Tonight, in this election, you, the American people, reminded us that while our road has been hard, while our journey has been long, we have picked ourselves up, we have fought our way back, and we know in our hearts that for the United States of America, the best is yet to come.
(Cheers, applause.) I want to thank every American who participated in this election. (Cheers, applause.) Whether you voted for the very first time — (cheers) — or waited in line for a very long time — (cheers) — by the way, we have to fix that. (Cheers, applause.) Whether you pounded the pavement or picked up the phone — (cheers, applause) — whether you held an Obama sign or a Romney sign, you made your voice heard and you made a difference. (Cheers, applause.)
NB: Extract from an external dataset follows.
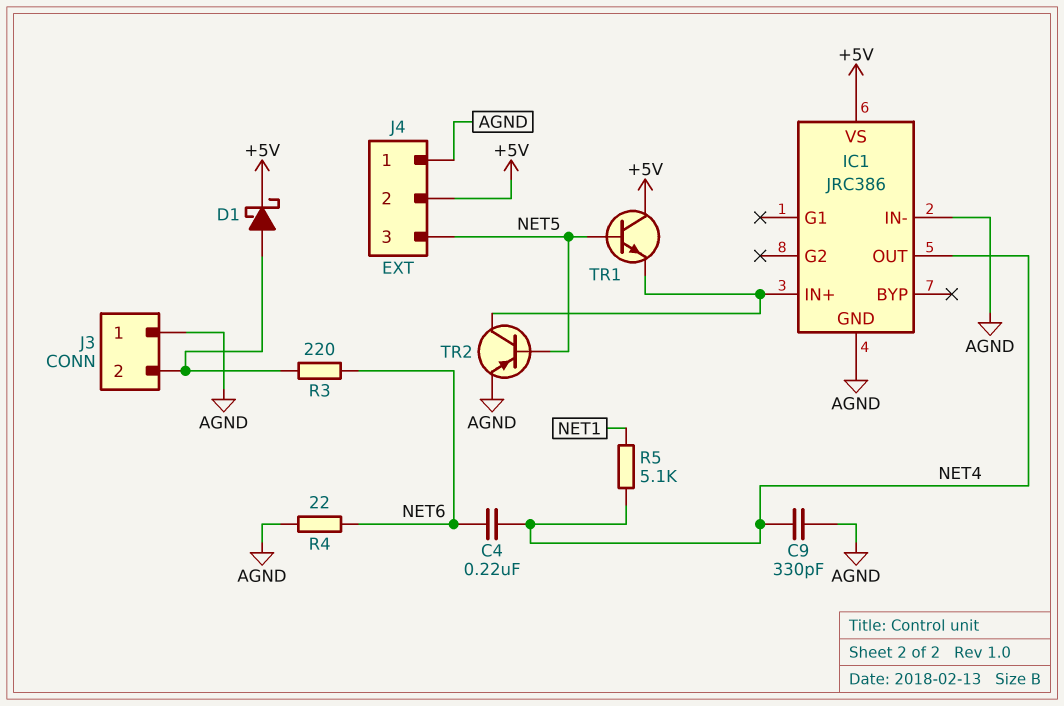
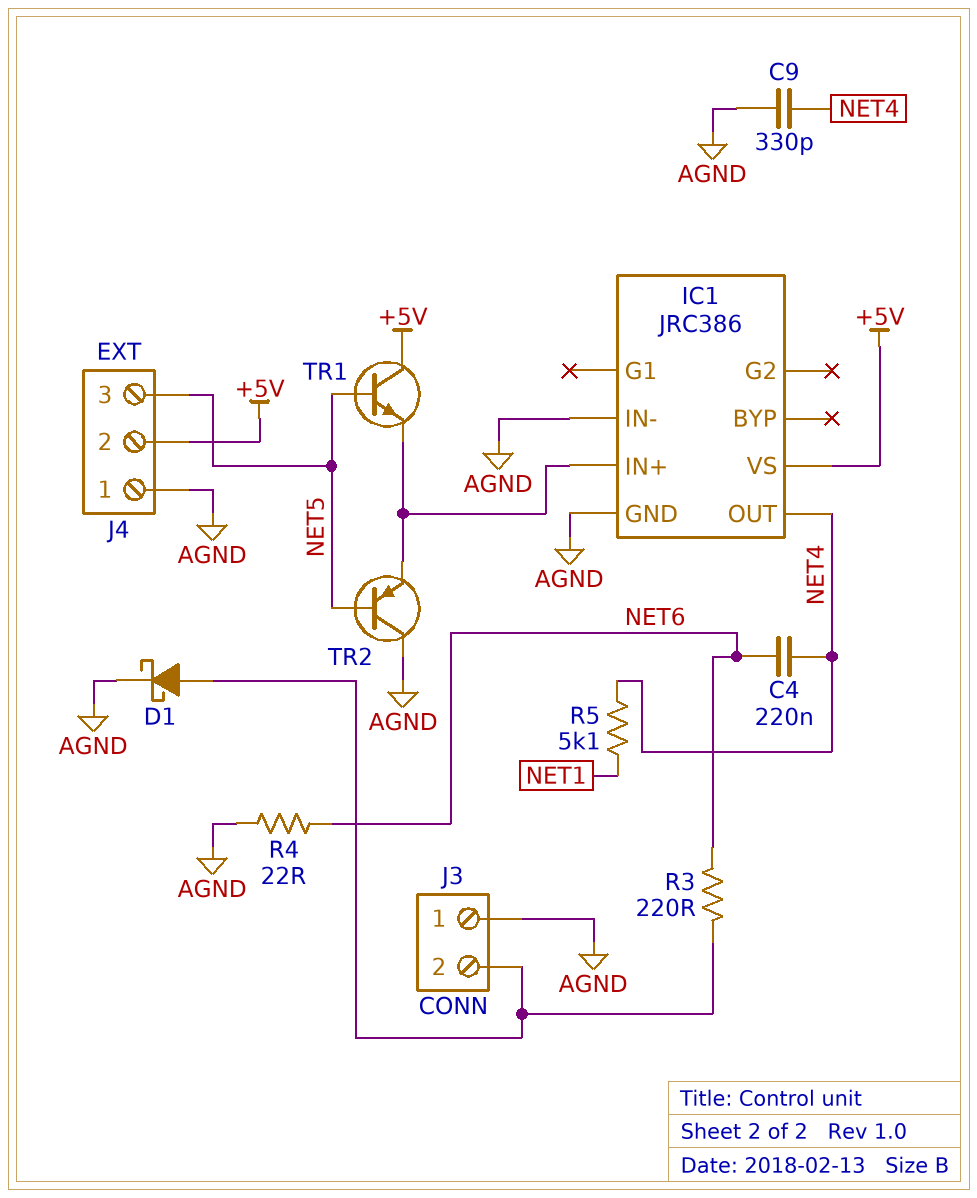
D1: schottky (A J3/2, K +5V) -> schottky (A J3/2, K AGND)
TR2: PNP (B NET5, C IC1/IN+, E AGND) -> PNP (B NET5, C AGND, E IC1/IN+)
I just spoke with Governor Romney and I congratulated him and Paul Ryan on a hard-fought campaign. (Cheers, applause.) We may have battled fiercely, but it’s only because we love this country deeply and we care so strongly about its future. From George to Lenore to their son Mitt, the Romney family has chosen to give back to America through public service. And that is a legacy that we honor and applaud tonight. (Cheers, applause.) In the weeks ahead, I also look forward to sitting down with Governor Romney to talk about where we can work together to move this country forward.
(Cheers, applause.)
I want to thank my friend and partner of the last four years, America’s happy warrior, the best vice president anybody could ever hope for, Joe Biden. (Cheers, applause.)
And I wouldn’t be the man I am today without the woman who agreed to marry me 20 years ago. (Cheers, applause.) Let me say this publicly. Michelle, I have never loved you more. (Cheers, applause.) I have never been prouder to watch the rest of America fall in love with you too as our nation’s first lady. (Cheers, applause.)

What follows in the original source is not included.